Sorry if I'm repeating myself here but I don't want to check back. It is time to write and move on...

Yet again I have been lax about writing blog posts, and that must change. I could make the excuse that it’s because I have been so busy I just could not spare the time but that would be bullshit. The reality is that I’ve had plenty of time at a laptop or my ipad and spent most of it on Twitter or Facebook. They are so easy; too easy.

So, where am I? I’ve been lazy still — on the writing front. All I have done this Summer is a scattering of interviews, some editing work, and made a few desultory attempts at starting a book. This is going to change. I’m thinking now that I need to get out of the box once again. I started a follow-up (maybe trilogy) to the Owner books. This was to be based on the short story I published called Owner Space. It was to be first contact Owner style. But no — maybe later. I think that what I need to do now is get seriously weird, let myself go, like I did when I wrote The Skinner. More on this when I get started…

But it is not like I’ve spent this Summer just sitting on my arse posting on Face Book. I’ve been continuing to fight a psychological battle mainly by pushing myself physically. Many of those who have suffered depression and fought it off will be aware that one of the best weapons in your armoury is exercise. Get out for a walk, run, swim, lift some weights… I started walking the day after Caroline’s cremation and since then my mileage must be up in the thousands. Here on Crete that activity is much more pleasant than in Essex (obviously) and until maybe a month ago I was doing plenty of walks in the mountains.

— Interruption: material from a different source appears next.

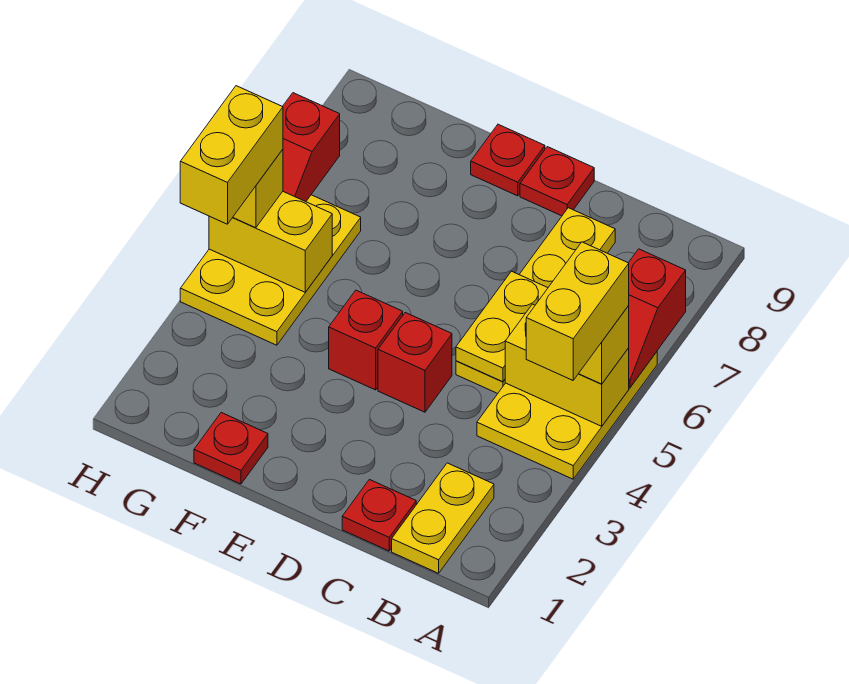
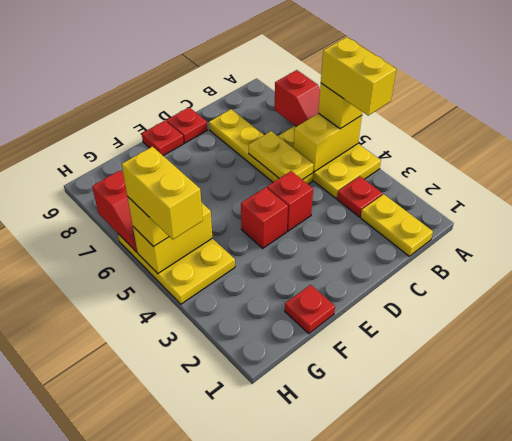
red plate C1 level 1 -> red plate B3 level 1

However, as the Summer progresses the activity becomes a bit less pleasant when you have to carry a cloth with you to wipe the sweat out of your eyes. At this point things had opened up in my local seaside town of Makrigialos and I displaced walking with kayaking and swimming. The result is that I am now the lightest and fittest I have been in 25 years at under 12 stone (75 kilos) and don’t have a scrap of fat remaining.

So, now I must aim to get my mind straight and start applying it. I have some editing yet to do on War Factory (the next Transformation book after Dark Intelligence) then … yes … it is time to open a new document and stare at a blank page until something happens.